We thank Tristian Cantat-Gaudin and Luke Bouma for wonderful discussions. M.K. and K.C. acknowledge support provided by the NSF through grant AST-1449476, and from the Research Corporation via a Time Domain Astrophysics Scialog award (#24217). This work has made use of data from the European Space Agency (ESA) mission Gaia (https://www.cosmos.esa.int/gaia), processed by the Gaia Data Processing and Analysis Consortium (DPAC, https://www.cosmos.esa.int/web/gaia/dpac/consortium). Funding for the DPAC has been provided by national institutions, in particular the institutions participating in the Gaia Multilateral Agreement.

Software: TOPCAT (Taylor 2005), HDBSCAN (McInnes et al. 2017), PyTorch (Paszke et al. 2017), GalPy (Bovy 2015).

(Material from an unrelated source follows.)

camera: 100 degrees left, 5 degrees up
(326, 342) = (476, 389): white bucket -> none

Appendix: Auriga Neural Network for Structure Parameter Determination

A.1. Background

With the discovery of increasingly larger numbers of star clusters and associations with Gaia, it becomes increasingly more important to use isochrone fitting to determine their ages to fully understand the dynamical evolution of the Galaxy. Unfortunately, increased sample makes commonly used techniques quite impractical. Some studies frequently rely on "chi-by-eye" estimates (and thus may be prone to produce erroneous and nonoptimal measurements) as few robust fitters are available. The ones that are available may be strongly dependent on the initial guesses of the fitted parameters and the corresponding choice of priors. They may struggle to converge, may be prone to overfitting and underestimating the uncertainties, slow to run, and require careful vetting of final results. Finally, the isochrones themselves may not necessarily offer the perfect representation of the actual stellar photometry—e.g., the low-mass stars may appear to be inflated compared to the isochrones (Jackson et al. 2018). Although these systematic discrepancies can be managed in the fitting process, they could add an external source of error. Neither approach is optimal when dealing with a large number of populations in a manner that could be considered uniform.

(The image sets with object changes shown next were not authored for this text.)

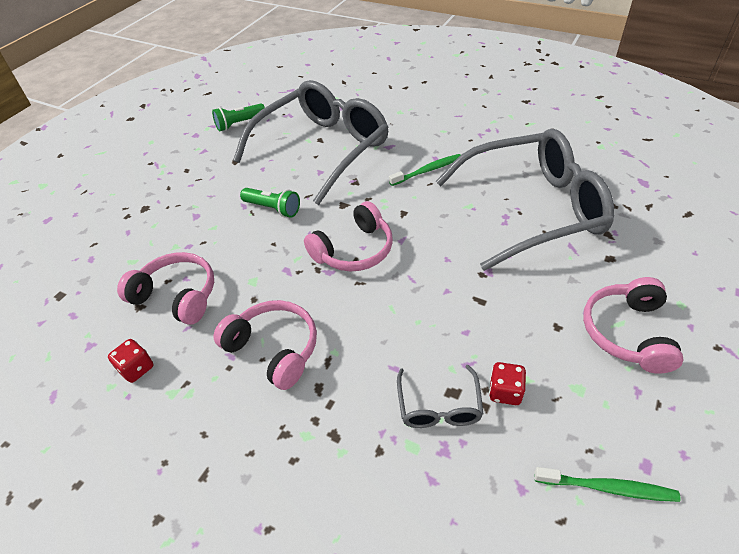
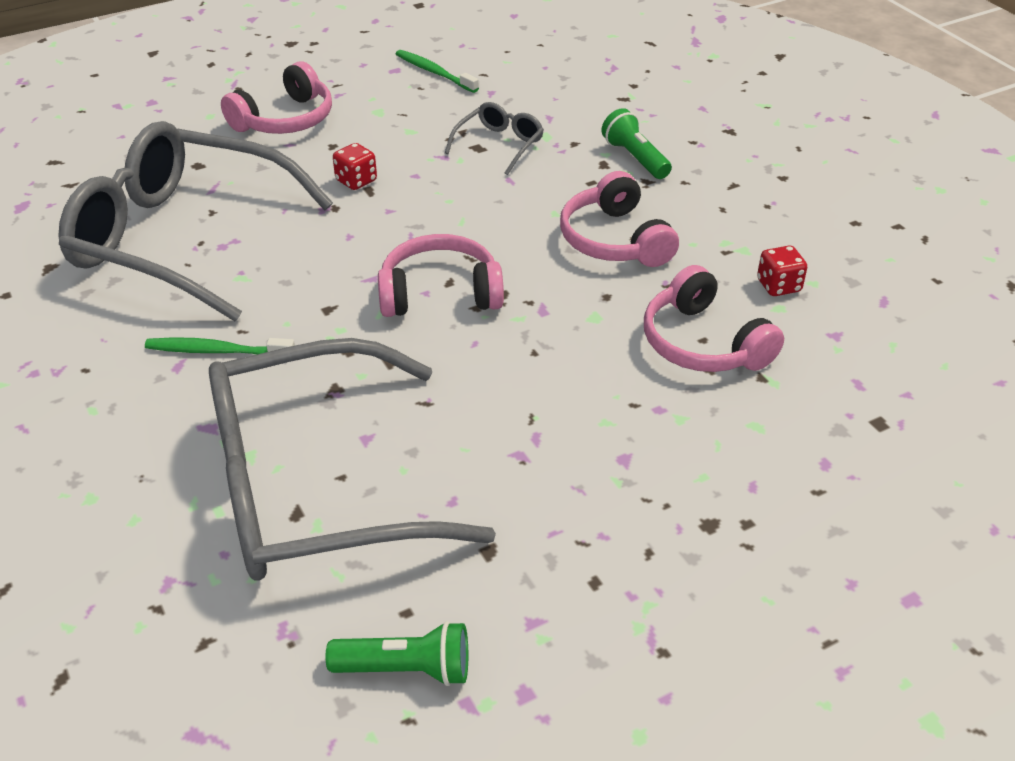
camera: 150 degrees left, 5 degrees down
(273, 209) = (495, 406): green flashlight -> green flashlight (635, 158)
(505, 392) = (436, 131): red dice -> red dice (356, 181)

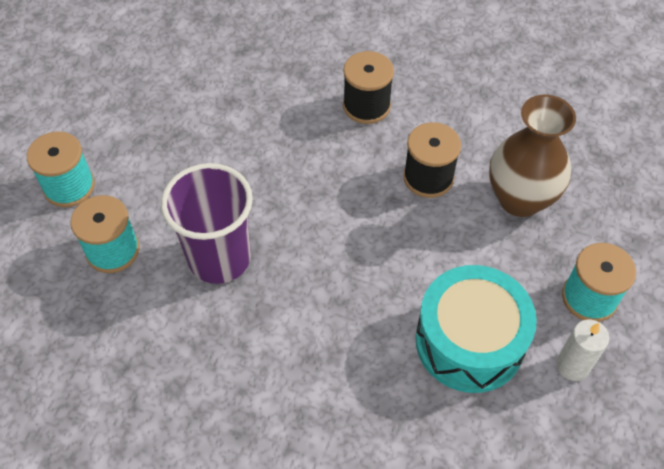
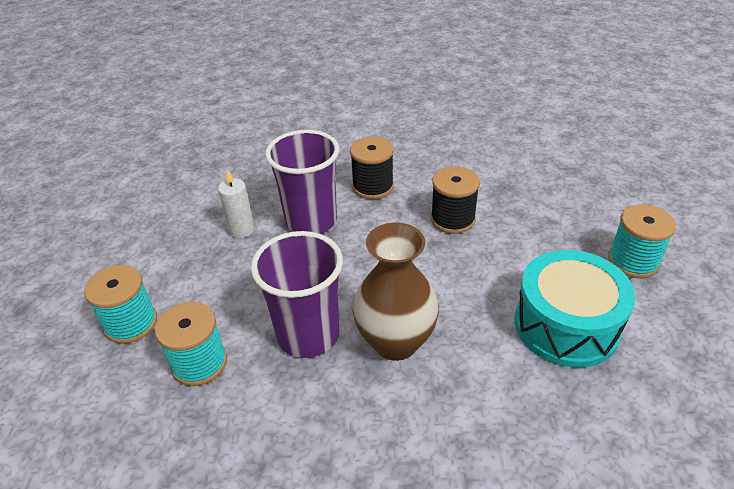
camera: 20 degrees left, 15 degrees down
(282, 128) = (311, 221): none -> purple cup
(520, 199) = (532, 212): brown vase -> brown vase (395, 342)
(572, 365) = (658, 314): white candle -> white candle (241, 230)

To date, the two largest and most commonly used catalogs of cluster parameters are Dias et al. (2002) and Kharchenko et al. (2013, hereafter MWSC). For a number of clusters, the parameters are copied between two catalogs verbatim. For the ones that were not duplicated, the dispersion in measured ages is 0.57 dex.

More recently, other studies have been conducted to rederive cluster ages in bulk. Liu & Pang (2019) have developed an autonomous pipeline for that purpose, estimating ages and distances (but not A_V) for 2443 clusters; however, it often obtains incorrect ages, forcing many to the lower limit of the isochrones used, <10 Myr, even when the clusters themselves appear to be evolved. Sim et al. (2019) have also performed isochrone fitting for 665 stellar groups, of which 188 reliably overlap with previously known clusters. Unfortunately, they did not provide membership lists used in their work nor their fitting algorithm. Furthermore, Bossini et al. (2019) have used BASE-9 (Robinson et al. 2016), deriving ages, distances, and extinctions (and corresponding uncertainties) for 269 clusters, producing a rather clean, albeit somewhat limited, sample. The consistency in these three aforementioned works is within 0.3 dex—a factor of 2 better than Dias et al. (2002) and MWSC.

In Paper I, we have attempted to use neural networks in order to derive parameters of stellar populations. An advantage of deep learning is that a fully trained neural network is very fast, capable of processing large volumes of data in a very short period of time in a uniform and repeatable manner, memorizing and constructing a function for the complete data model, instead of fitting each individual object separately. However, it requires a large training set that spans a full parameter range across which it would be possible to interpolate against, and this training training set has to be representative of the data in question. In Paper I, we used the MWSC catalog supplemented by synthetic cluster photometry but that was proven to be insufficient, producing acceptable predictions of age and A_V in less than half of all stellar populations, but still requiring to use a fitter on top of it. That exercise did result in a large sample of stars, in conjunction with the above catalogs, that could now be used as a training sample in another improved iteration of the neural network.

A.2. Sample and Training

To assemble the training sample, we took the catalog from Paper I. We dereddened it using the A_V estimates from that work, using the transformations of ${A}_{{BP}}/{A}_{V}=1.068$ , ${A}_{{RP}}/{A}_{V}\,=0.652$ , ${A}_{G}/{A}_{V}=0.859$ , ${A}_{J}/{A}_{V}=0.288$ , ${A}_{H}/{A}_{V}=0.178$ , ${A}_{K}/{A}_{V}=0.117$ (Marigo et al. 2017). Furthermore, we converted the apparent magnitudes to absolute using Gaia parallaxes.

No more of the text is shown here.